Три окна. Подоконники до подбородка.
Пурпурно-черно-синие обои с абстрактным рисунком.
Люстра из нержавейки.
Я знаю эту комнату.
Нет. Это невозможно.
Ева быстро вышла из комнаты в полутемный коридор. Рука ее машинально потянулась к выключателю слева и включила свет.
Она остановилась как вкопанная.
Откуда я знаю, где выключатель?
Она с закрытыми глазами толкнула дверь в ванную.
Она по форме напоминает букву «Г». Душ устроен в закутке за поворотом. От двери его не видно.
Она открыла глаза и стала рассматривать вытянутое помещение с кафельными стенами. В конце слева виднелась шторка душа, не видного из-за угла.
Странно. Все так.
Она глубоко вздохнула и, раздеваясь, постаралась отогнать навязчивые мысли.
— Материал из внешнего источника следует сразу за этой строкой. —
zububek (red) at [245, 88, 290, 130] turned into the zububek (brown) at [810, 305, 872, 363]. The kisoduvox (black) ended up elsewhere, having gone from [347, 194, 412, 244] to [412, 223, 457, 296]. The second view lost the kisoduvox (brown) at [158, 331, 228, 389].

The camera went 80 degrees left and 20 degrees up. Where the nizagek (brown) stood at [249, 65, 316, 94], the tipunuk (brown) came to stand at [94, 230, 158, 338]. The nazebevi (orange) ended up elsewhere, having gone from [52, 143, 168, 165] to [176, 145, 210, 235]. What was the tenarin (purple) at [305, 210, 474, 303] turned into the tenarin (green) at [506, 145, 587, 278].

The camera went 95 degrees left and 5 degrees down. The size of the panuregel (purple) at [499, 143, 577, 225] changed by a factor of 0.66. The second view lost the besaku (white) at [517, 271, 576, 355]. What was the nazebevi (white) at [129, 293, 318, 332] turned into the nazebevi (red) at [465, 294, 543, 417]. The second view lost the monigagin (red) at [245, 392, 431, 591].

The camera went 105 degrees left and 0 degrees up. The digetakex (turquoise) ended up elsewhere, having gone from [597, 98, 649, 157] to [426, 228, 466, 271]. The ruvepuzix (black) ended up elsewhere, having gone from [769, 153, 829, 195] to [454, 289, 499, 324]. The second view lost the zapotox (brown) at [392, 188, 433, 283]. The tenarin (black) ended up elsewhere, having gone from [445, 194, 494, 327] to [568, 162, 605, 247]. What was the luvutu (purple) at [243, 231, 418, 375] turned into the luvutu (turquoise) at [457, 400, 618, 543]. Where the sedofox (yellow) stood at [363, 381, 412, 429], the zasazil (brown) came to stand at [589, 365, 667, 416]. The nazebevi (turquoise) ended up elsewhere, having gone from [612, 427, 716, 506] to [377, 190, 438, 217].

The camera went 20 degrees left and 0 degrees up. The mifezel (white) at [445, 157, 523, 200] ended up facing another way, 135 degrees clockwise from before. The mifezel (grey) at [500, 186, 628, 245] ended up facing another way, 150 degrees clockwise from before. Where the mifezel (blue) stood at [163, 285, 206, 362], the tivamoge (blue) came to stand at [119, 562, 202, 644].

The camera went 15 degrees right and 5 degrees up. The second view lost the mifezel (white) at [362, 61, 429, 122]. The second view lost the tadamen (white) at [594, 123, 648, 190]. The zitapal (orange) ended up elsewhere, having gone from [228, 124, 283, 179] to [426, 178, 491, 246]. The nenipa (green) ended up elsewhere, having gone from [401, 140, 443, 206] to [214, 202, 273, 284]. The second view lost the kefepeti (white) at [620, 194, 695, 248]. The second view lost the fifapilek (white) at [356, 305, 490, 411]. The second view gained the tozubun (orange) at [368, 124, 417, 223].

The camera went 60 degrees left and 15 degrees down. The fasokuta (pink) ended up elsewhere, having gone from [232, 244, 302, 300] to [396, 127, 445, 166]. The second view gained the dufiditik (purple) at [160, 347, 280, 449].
Однако чувство беспокойства не оставляло ее. Особенно когда за обедом она слушала Уэйнрайтов:
— У Алексис был такой же аппетит, как у тебя… Она тоже терпеть не могла брокколи… Она всегда сидела здесь…
— Чудно, — наконец призналась Ева. — У меня такое чувство, будто я знаю все это об Алексис. Словно между нами связь.
— Однояйцевые близнецы, разлученные после родов, часто так чувствуют, — заметил мистер Уэйнрайт.
— Но они погодки, — напомнила ему миссис Уэйнрайт. — К счастью. Не дай бог тебе быть такой же, как Алексис. А то и у тебя было бы… было бы то же.
— А что с ней случилось? — спросила Ева. — В конце?
Лица супругов окаменели.
Кажется, все ясно.
— Расстройство желудка, — проговорила миссис Уэйнрайт. — Хроническое. Сопровождаемое головной болью, слабостью…
— Под конец приходилось кормить ее жидкой кашкой, соками… совсем как мою бабушку перед смертью. — Все это миссис Уэйнрайт произнесла с печальной улыбкой. — Но бабушке-то было девяносто лет.
— Какие-нибудь симптомы раньше были? — продолжала расспрашивать Ева.
Миссис Уэйнрайт взяла ее руку:
— Ты обеспокоена, да? Не бойся. Доктора говорили, что это редкостный случай.
— У Алексис была родинка. Родинка как родинка. Доброкачественная, — продолжил мистер Уэйнрайт. — И вдруг она начала болеть. А потом стала разрастаться. Прямо как на дрожжах. И с этого момента ее плоть стала сдавать.
— Да, все произошло так быстро, — поддакнула миссис Уэйнрайт.
У Евы вдруг пропал аппетит. Она похолодела.
Она медленно завернула воротник свитера.
Молчание было красноречивее всяких слов.
Она моя сестра.
И я умерла.
* * *
Ева беспокойно вертелась с боку на бок в чужой кровати.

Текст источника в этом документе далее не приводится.